Je constate aujourd’hui que de plus en plus de personnes choisissent des moyens non conventionnels pour dénoncer les violences sexuelles à leur égard, en parlant notamment en ligne ou au travers des réseaux sociaux, les voies de recours traditionnelles étant perçues non fiables. Nous avons tous vu comment ces personnes sont traitées au tribunal. Leur expérience est celle d’une atteinte à la réputation dans un système judiciaire qui ne reconnaît pas les rapports de force et la dynamique des traumatismes, qui plutôt dépeint les victimes comme étant complices et consentantes. Aujourd’hui, les tribunaux ne font pas justice aux personnes victimes de violences sexuelles; ce n’est pas étonnant que les victimes se détournent des recours traditionnels.


Faits essentiels au Canada sur le genre, les violences et l’inégalité

  • Environ 4,7 millions de femmes ont déclaré avoir été victimes d’agression sexuelle au moins une fois depuis l’âge de 15 ans (en 2018)
  • Les femmes autochtones ont représenté 21 % des femmes victimes d’homicide et 10 % des femmes disparues (2014, 2015)
  • Les femmes sont deux fois plus susceptibles de travailler à temps partiel que les hommes (26 % c. 13 %). Près de la moitié (45 %) de ces femmes invoquent les soins aux enfants comme principale raison de leur travail à temps partiel, alors que chez les hommes de la même tranche d’âge travaillant à temps partiel, près d’un (1) homme sur 10 invoque cette même raison.
  • Les femmes cadres d’entreprise gagnent 68 % du salaire de leurs homologues masculins (en 2019)
  • Les femmes racialisées gagnent 87 % du salaire des femmes non racialisées et 59 % du salaire des hommes non racialisés

Q : Pourquoi avez-vous voulu devenir travailleuse sociale?

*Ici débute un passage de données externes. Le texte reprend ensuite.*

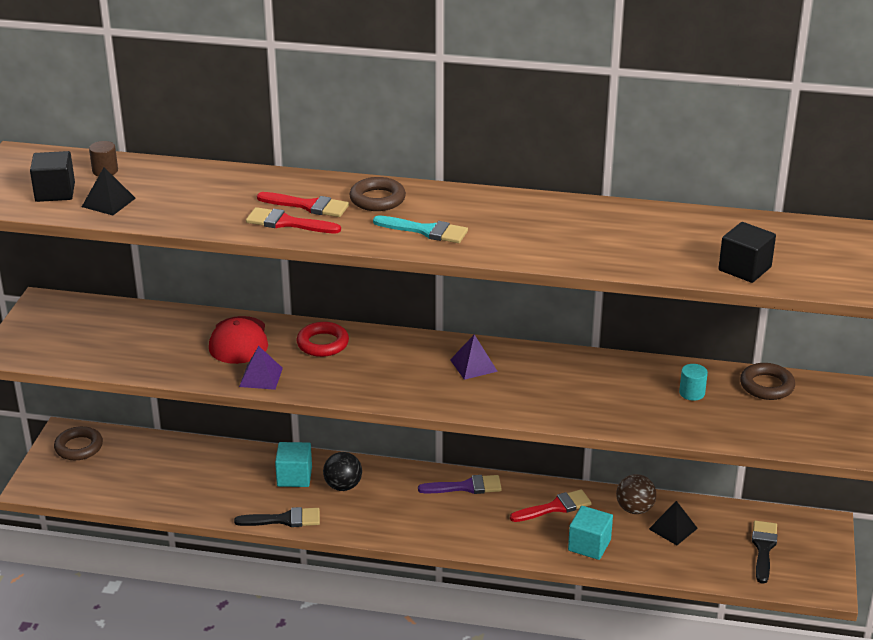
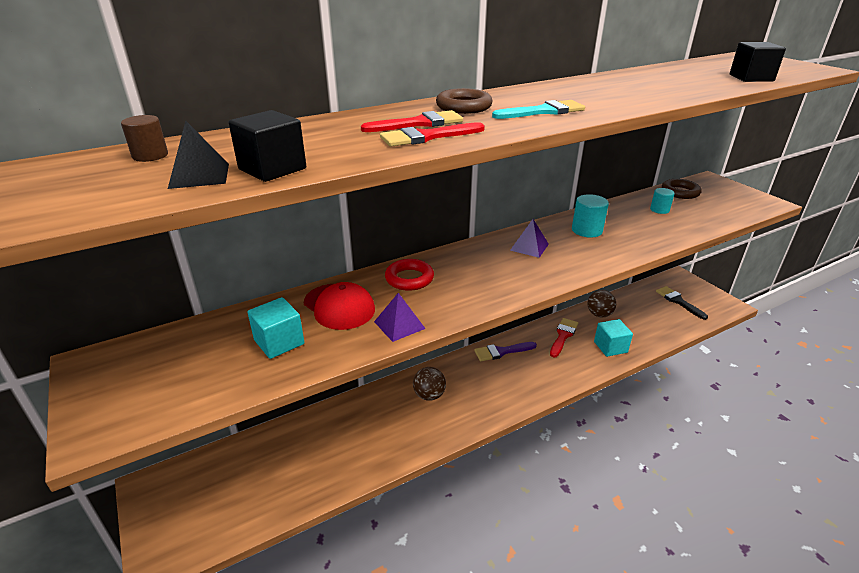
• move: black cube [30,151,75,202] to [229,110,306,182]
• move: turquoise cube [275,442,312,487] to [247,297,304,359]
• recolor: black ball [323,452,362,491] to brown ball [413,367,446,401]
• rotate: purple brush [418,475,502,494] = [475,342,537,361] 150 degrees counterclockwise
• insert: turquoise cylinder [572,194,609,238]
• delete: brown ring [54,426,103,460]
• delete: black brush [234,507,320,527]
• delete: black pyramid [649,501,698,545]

La réponse à cette question a changé au fil du temps. J’ai toujours voulu aider les gens et être une alliée. J’ai commencé ce travail lors de mes études secondaires et universitaires auprès d’enfants et de familles marginalisés de zones prioritaires – en créant des programmes pour les jeunes dans les centres de loisirs et les centres communautaires. Travailler auprès de ces communautés a été très enrichissant pour moi.

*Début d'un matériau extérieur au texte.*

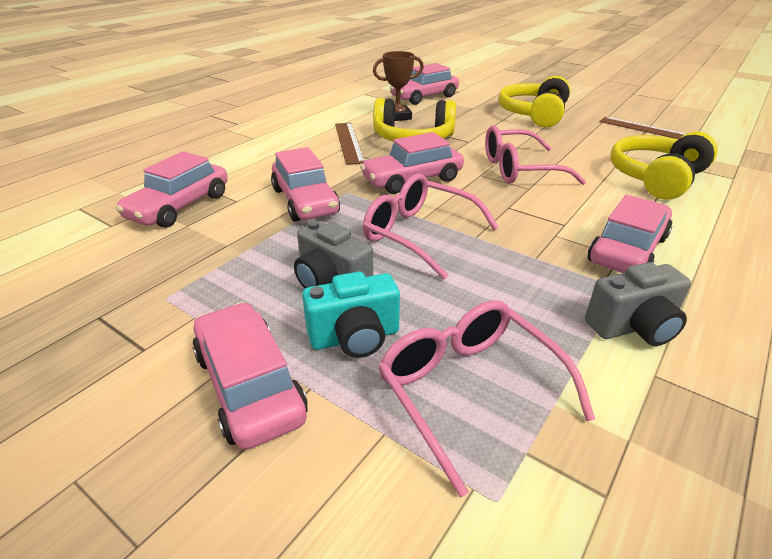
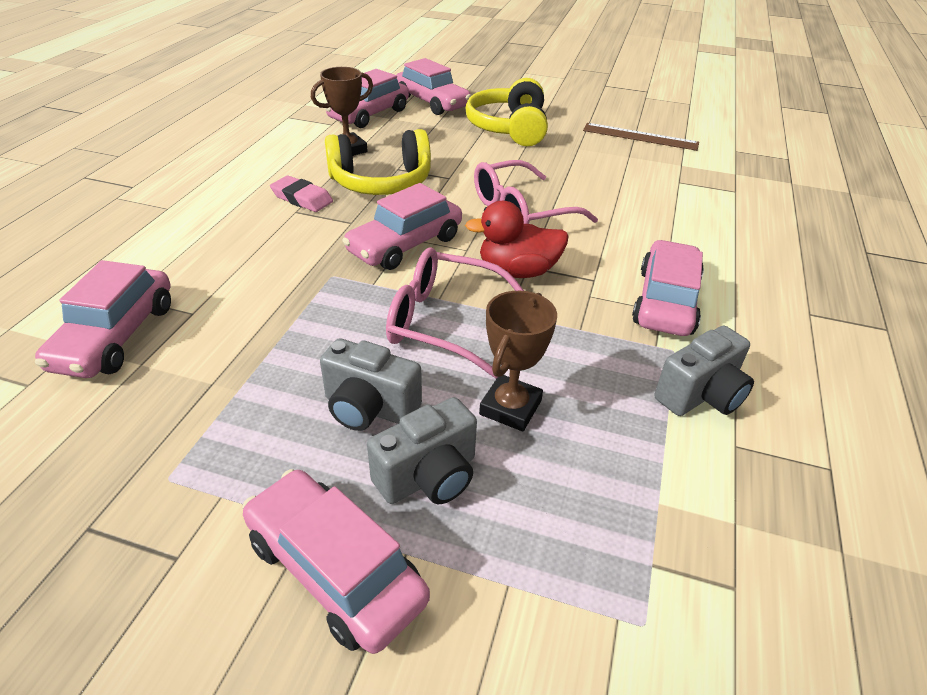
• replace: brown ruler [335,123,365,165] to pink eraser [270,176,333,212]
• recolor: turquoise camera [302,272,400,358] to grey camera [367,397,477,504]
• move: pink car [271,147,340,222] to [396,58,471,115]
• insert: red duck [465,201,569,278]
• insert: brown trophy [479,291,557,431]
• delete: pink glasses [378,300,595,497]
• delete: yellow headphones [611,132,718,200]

Ensuite, j’ai observé ces situations sous l’angle des traumatismes, et je me rends compte aujourd’hui que les problèmes de ma propre famille ont absolument influé sur ma décision de devenir une aidante. Des études montrent que l’on trouve chez les travailleurs sociaux et les techniciens en travail social un taux d’antécédents traumatiques plus élevé, pouvant comprendre un passé de violences et d’abus interpersonnels ou culturels. Dans mon cas, l’expérience migratoire de mes parents a été traumatisante; les traumatismes intergénérationnels ont marqué ma vie, des passés blessés souvent non traités avec donc des conséquences sur la santé mentale de notre famille.

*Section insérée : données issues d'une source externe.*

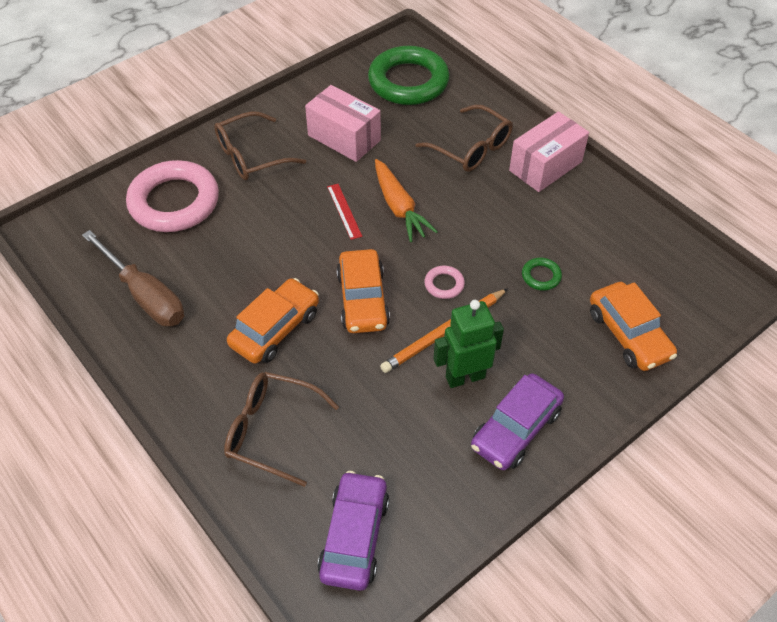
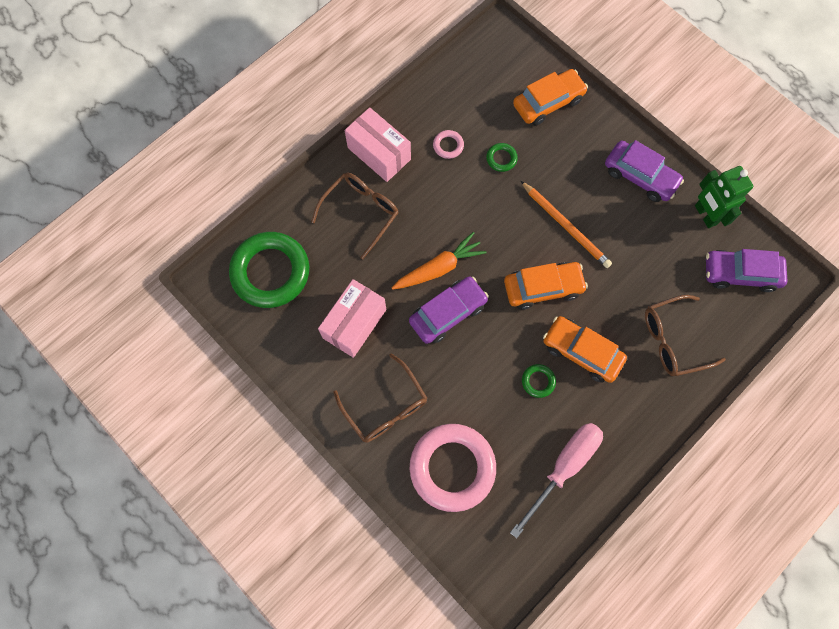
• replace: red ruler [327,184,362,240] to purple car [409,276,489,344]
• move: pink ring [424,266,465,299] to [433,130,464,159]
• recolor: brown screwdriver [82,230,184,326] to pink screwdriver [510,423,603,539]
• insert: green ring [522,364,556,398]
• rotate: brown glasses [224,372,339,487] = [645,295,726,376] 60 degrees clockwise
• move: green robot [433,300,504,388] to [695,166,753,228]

Q : Que peuvent faire les travailleurs sociaux et les techniciens en travail social pour mieux aider les personnes qui ont vécu des violences basées sur le genre?

Il nous faut adopter des stratégies qui ciblent au-delà de l’aide à une personne à la fois. Certes, travailler directement face à face avec un client est un aspect essentiel de la profession, mais une action collective est tout aussi nécessaire pour faire changer les lois et les politiques qui, par mégarde, discriminent, victimisent et traumatisent à nouveau les personnes qui ont vécu des violences basées sur le genre.

L’Ordre tient à remercier Mme Ramona Alaggia de nous avoir accordé cette entrevue et d’avoir prononcé le discours d’ouverture à l’Assemblée annuelle 2020.